La planimetria odierna, è quindi costituita dall’unione dei due corpi di fabbrica. L’acquisto dei due lotti, trasformati nell’unica proprietà Pamio, si colloca in un momento più recente. Il lotto 760 (casa di tre piani con otto vani), nei documenti allegati al catasto italiano risulta di proprietà della famiglia Nalin e dei suoi eredi ma ceduto, per acquisto, nel 1899 a Muraro Angela, moglie di Pietro Pamio (anche se non è indicato, è plausibile che la famiglia Pamio detenga già il possesso del lotto 761). Nel 1939, per successione, i due immobili diventano possesso di Ida Pamio e il lotto viene registrato come “casa con osteria e portico a uso pubblico di piani 3, vani 12”.
Le raffigurazioni di Casa Pamio vengono realizzate probabilmente nel XVI secolo.
Alcuni Autori ipotizzano che il committente delle decorazione della facciata possa esser la famiglia Capodivacca. Figura centrale fu quella del Cardinale Capodivacca figlio di Frizelino, attivo nella prima metà del XVI secolo, colui che “vecchi edifici e rovinati dalla guerra restaurò ampliando”, come si legge nell’iscrizione del 1530 rinvenuta nella dimora Capodivacca in via san Lorenzo (“Cardinus Capovaccensis Friz. fil. has edes vetustate, ac bello dirutas ampliando restauravit. A.D. 1530”). Trattandosi del momento storico anche di realizzazione delle decorazioni parietali di Casa Pamio, è suggestiva l’ipotesi di un’analoga committenza, di conseguenza, il 1530 costituirebbe termine per un’eventuale datazione delle decorazioni di Casa Pamio.
Diversa l’ipotesi di Lava che interpreta decorazioni come opera di un artista locale (forse padrone dello stesso stabile) a dimostrazione delle proprie capacità tecniche, e non oggetto della committenza di una famiglia aristocratica.

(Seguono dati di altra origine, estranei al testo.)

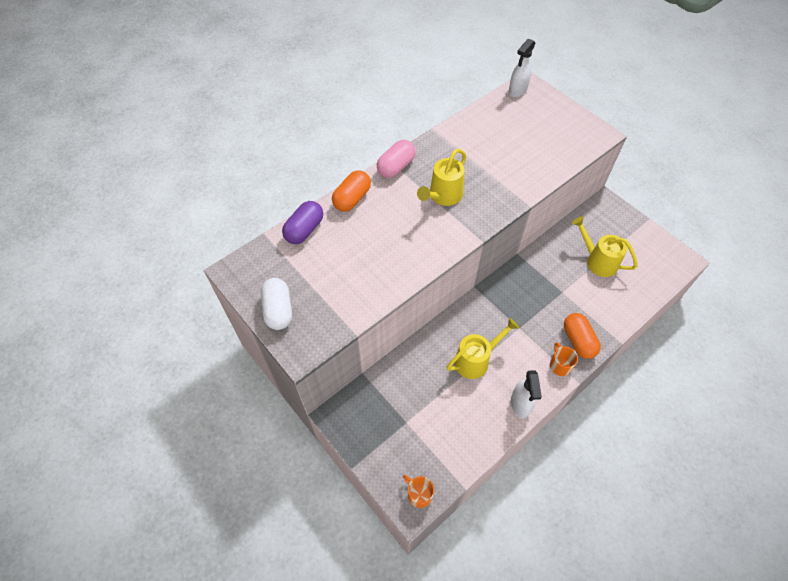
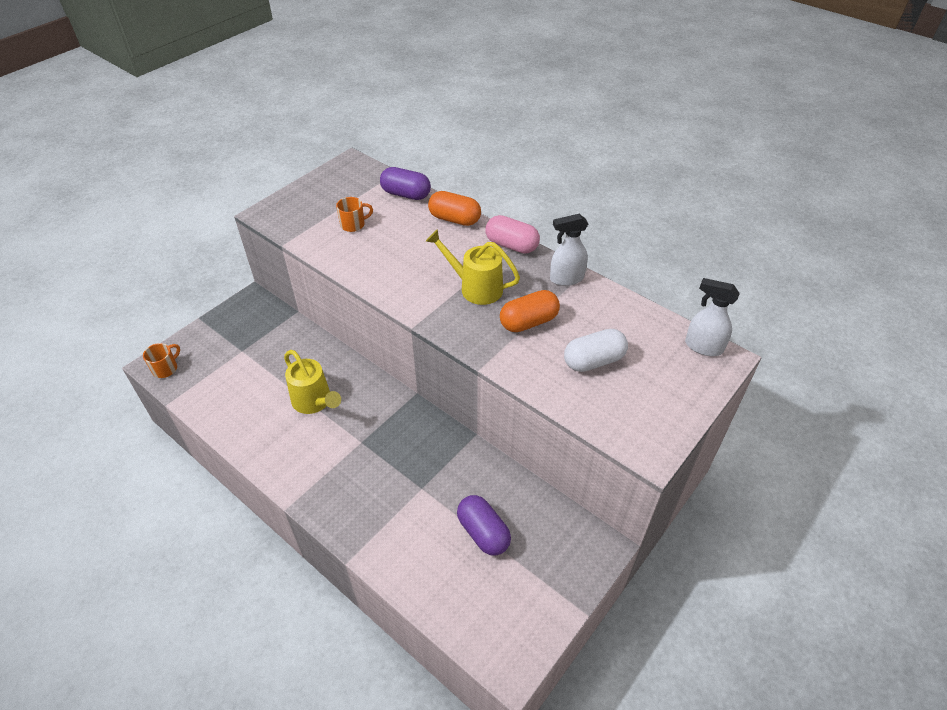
camera: 80 degrees right, 10 degrees down
(278, 310) = (309, 194): white capsule -> white capsule (593, 361)
(520, 404) = (257, 447): white spray bottle -> white spray bottle (566, 278)
(560, 365) = (309, 487): orange mug -> orange mug (353, 224)
(578, 341) = (346, 508): orange capsule -> orange capsule (528, 322)
(597, 261) = (483, 532): yellow watering can -> purple capsule

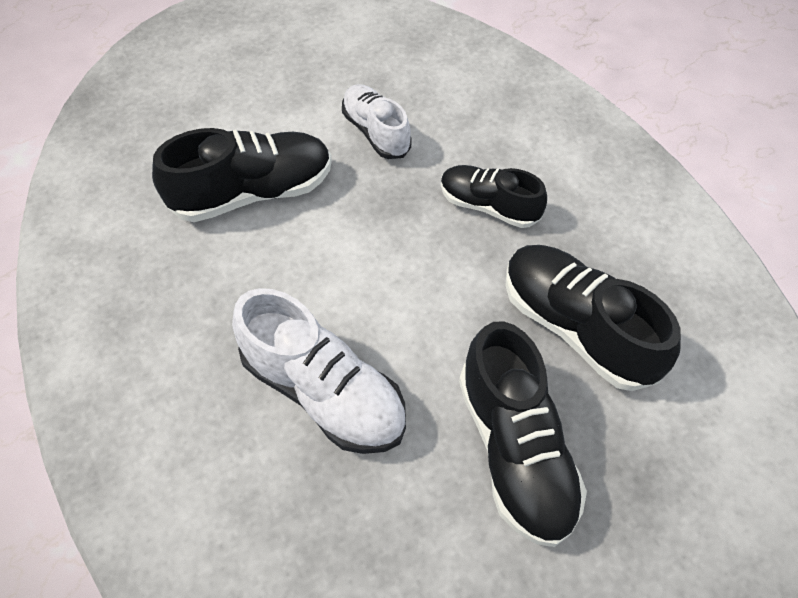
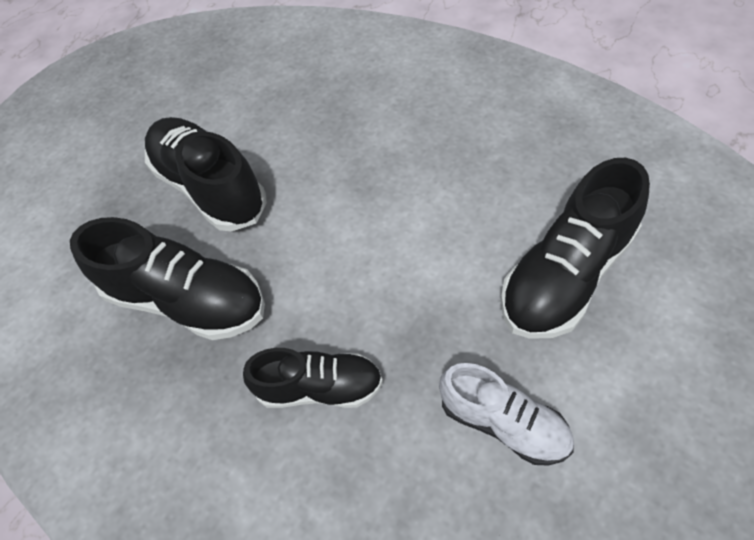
camera: 160 degrees right, 0 degrees up
(324, 391) = (369, 155): white shoe -> none

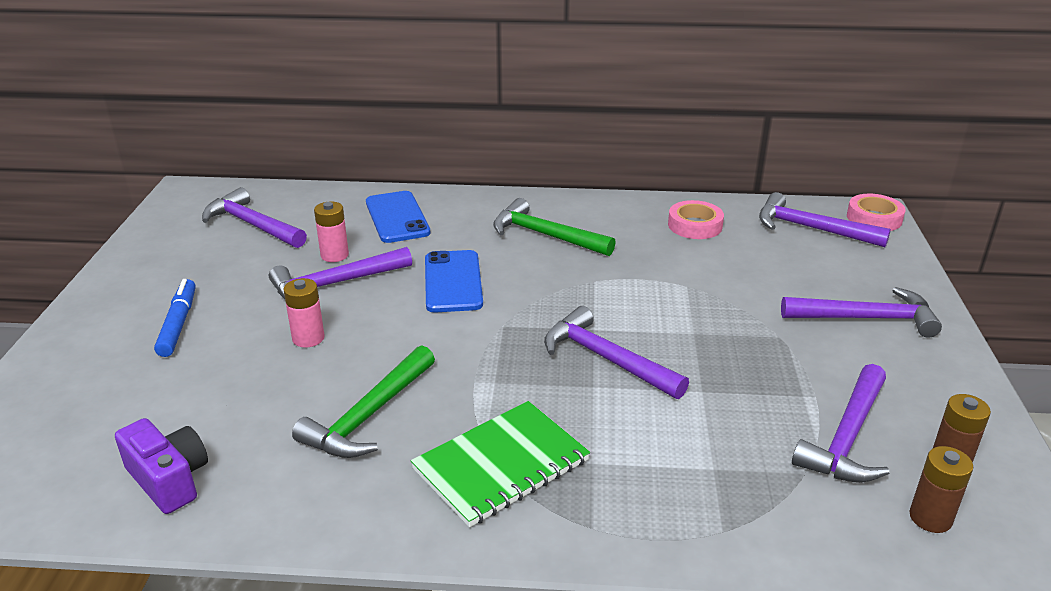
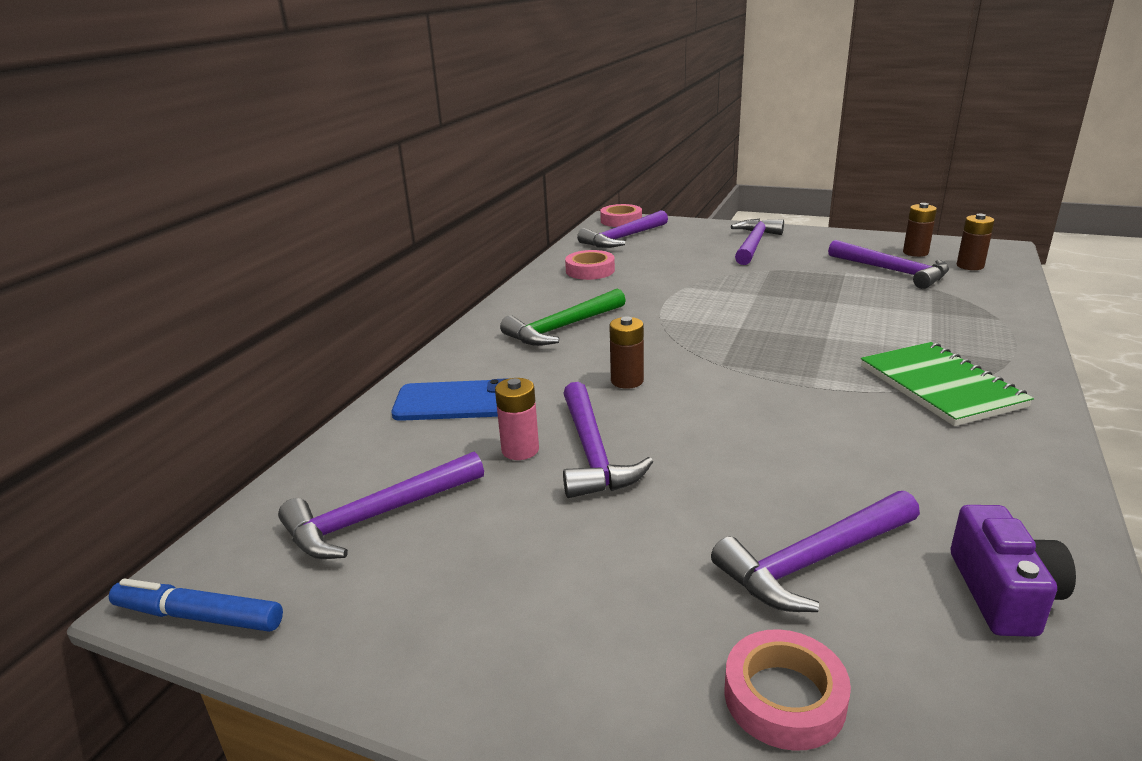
camera: 70 degrees left, 5 degrees down
(86, 384) = (784, 697): none -> pink tape
(169, 479) = (1003, 593): purple camera -> purple camera turned 120 degrees clockwise
(178, 324) = (637, 592): blue marker -> blue marker (199, 616)
(308, 338) = (711, 477): pink battery -> none
(369, 416) = (869, 446): green hammer -> none
(453, 282) = (627, 381): blue phone -> brown battery
(606, 359) = (787, 328): purple hammer -> purple hammer (814, 561)

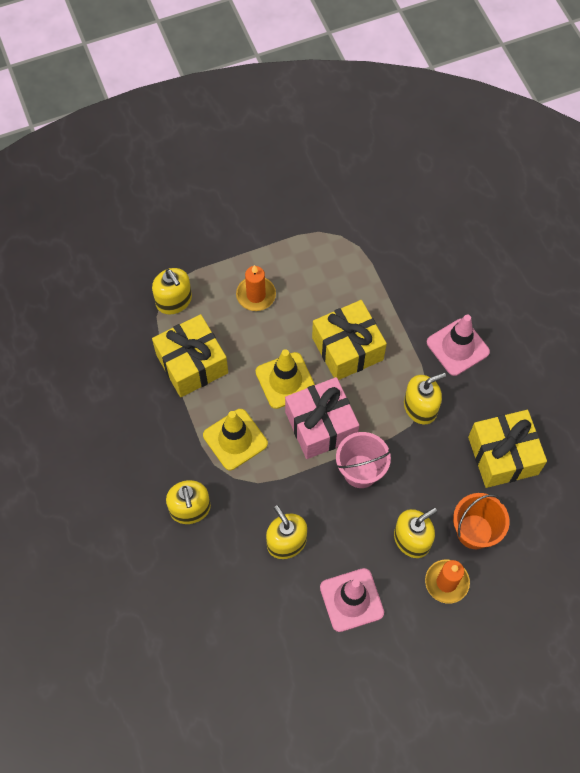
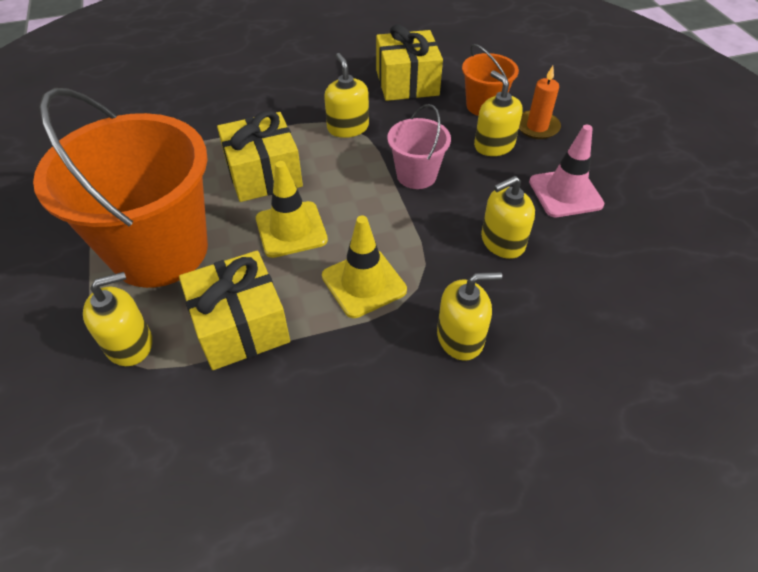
camera: 85 degrees left, 15 degrees down
(256, 295) = (159, 250): orange candle -> orange bucket
(320, 425) = (356, 203): pink gift -> none
(457, 347) = (286, 98): pink traffic cone -> none

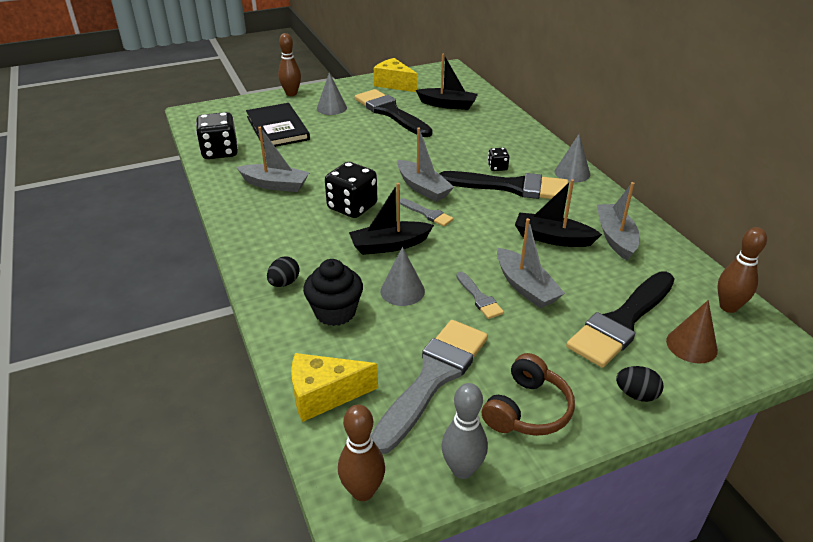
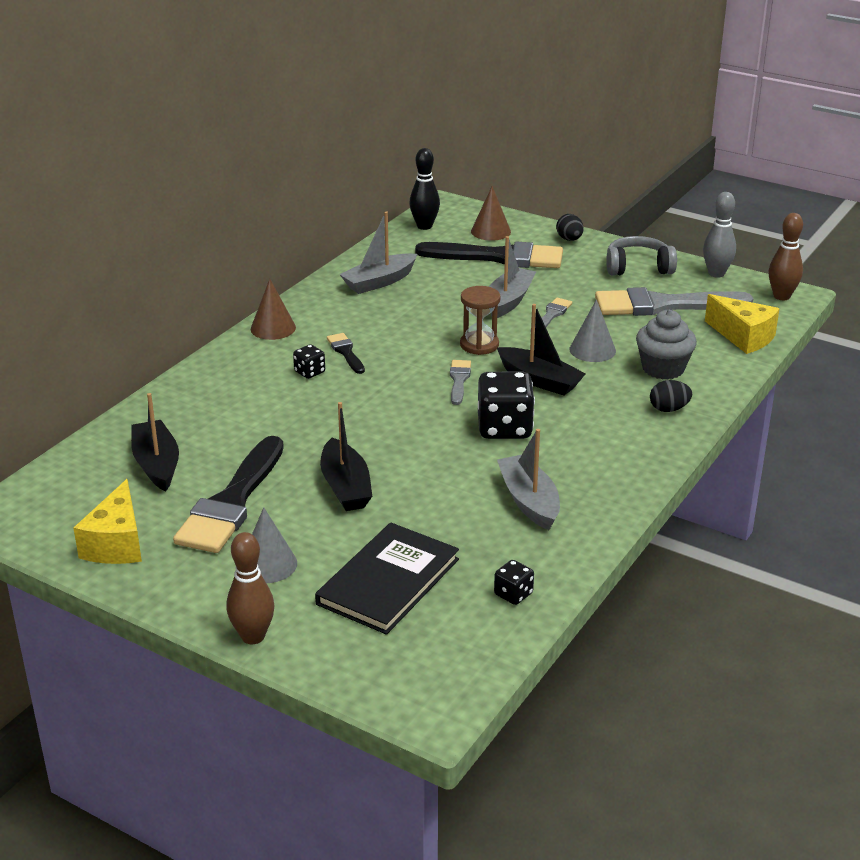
camera: 125 degrees left, 5 degrees down
(220, 152) = (513, 594): black dice -> black dice, size x0.50
(335, 312) = (663, 368): black cupcake -> grey cupcake
(423, 188) = (411, 401): grey boat -> none
(466, 241) = (479, 345): none -> brown hourglass
(511, 187) = (346, 352): black brush -> black brush, size x0.46
(527, 410) = (638, 267): brown headphones -> grey headphones
(552, 238) = (418, 308): black boat -> black boat (345, 487)
(572, 173) = (273, 328): grey cone -> brown cone
(728, 307) = (424, 226): brown bowling pin -> black bowling pin

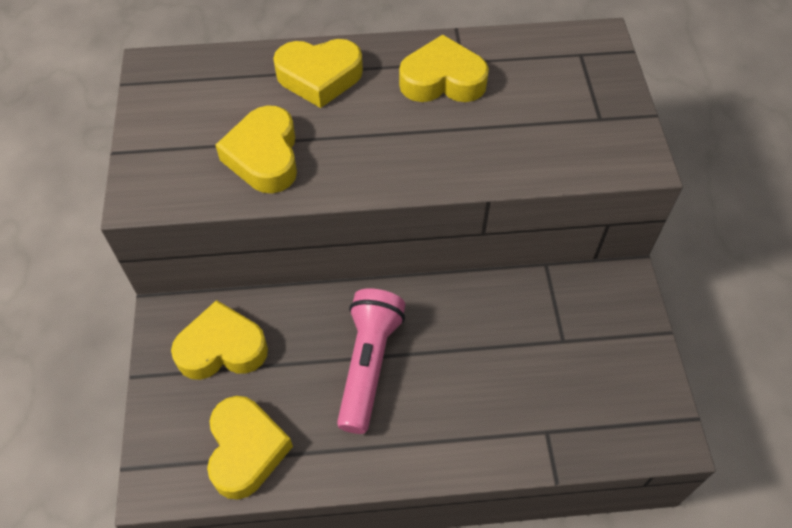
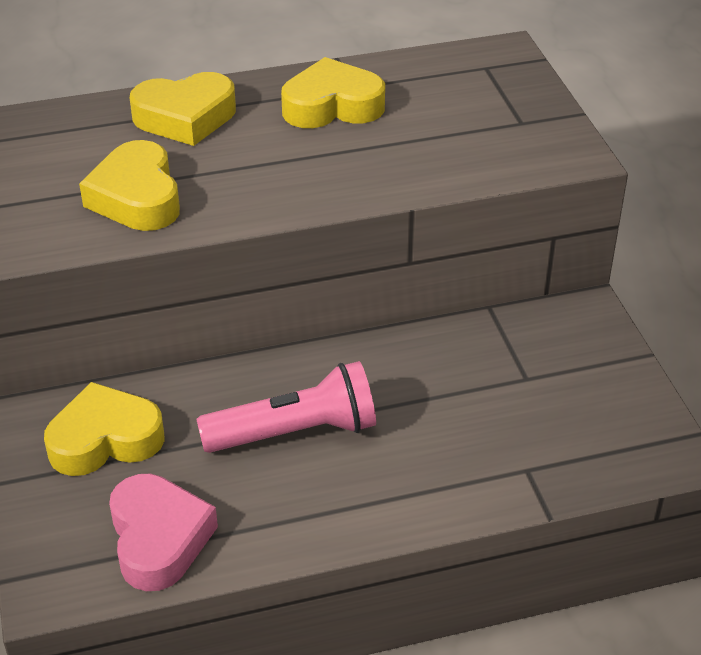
camera: 10 degrees left, 15 degrees down
(246, 450) = (159, 539): yellow heart -> pink heart
(368, 365) = (295, 432): pink flashlight -> pink flashlight turned 75 degrees clockwise

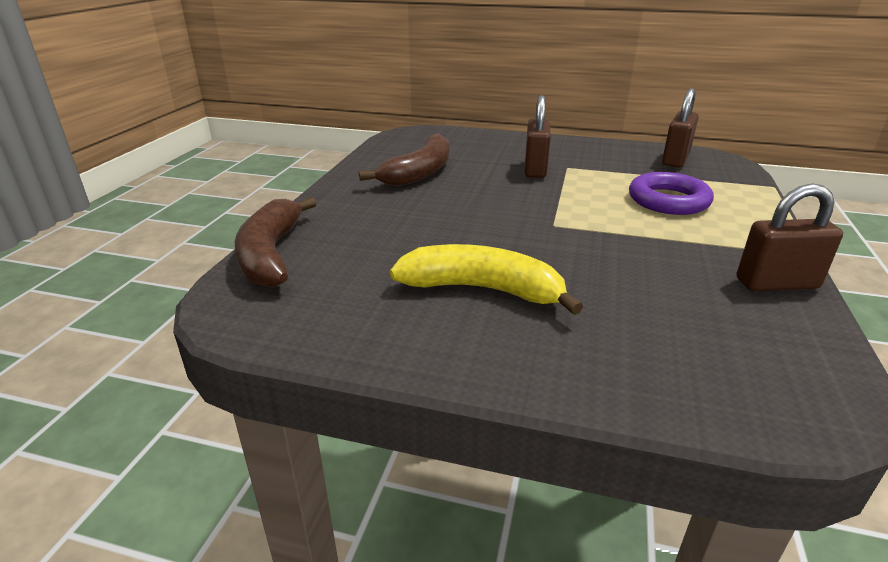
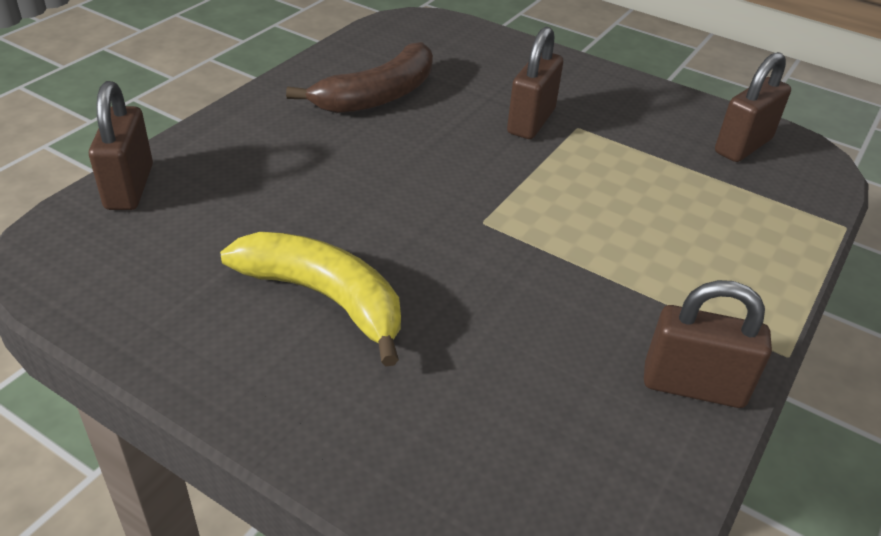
camera: 15 degrees right, 10 degrees up
(271, 254) = (129, 187): brown banana -> brown padlock
(668, 200) = (668, 216): purple ring -> none

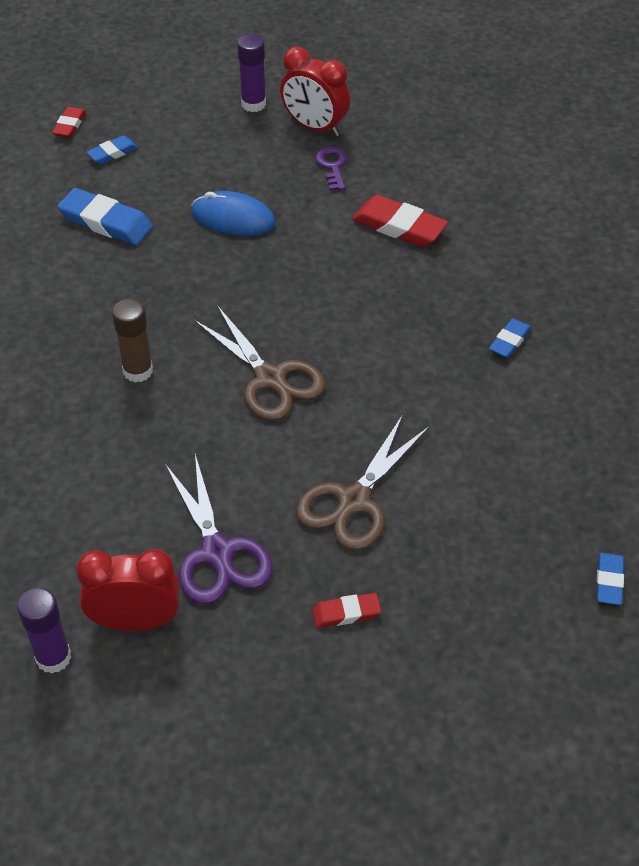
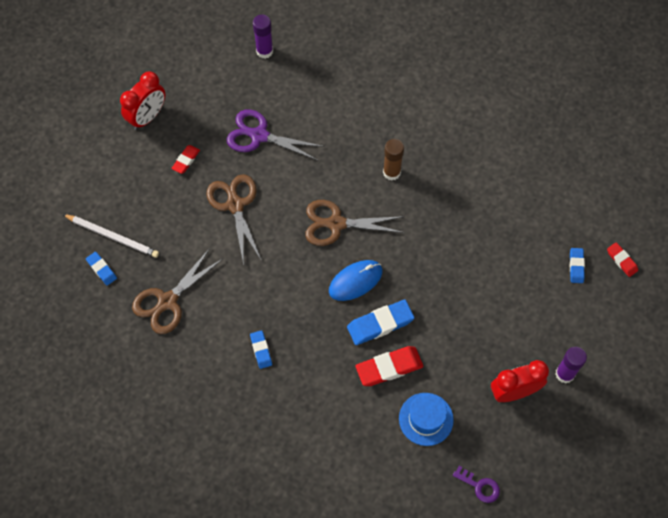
camera: 130 degrees right, 15 degrees up
(106, 222) = (516, 226): blue eraser -> blue eraser (380, 324)
(136, 621) = (254, 87): red clock -> red clock (147, 117)
(233, 218) = (467, 289): blue mouse -> blue mouse (355, 281)
(332, 166) = (469, 373): purple key -> purple key (480, 486)
(420, 170) = (426, 419): none -> blue hat
(552, 608) = (113, 236): none -> white pencil
(562, 473) = (167, 301): none -> brown scissors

Il Fantelli menziona un restauro avvenuto dopo l’unificazione degli edifici nel XVI secolo, attribuibile proprio alla famiglia Capodivacca; non si può escludere una acquisizione degli immobili da parte dei Capodivacca in un momento postumo alla realizzazione delle decorazioni parietali e un loro successivo restauro, il tutto in un arco cronologico compreso tra il XVI e XVII secolo.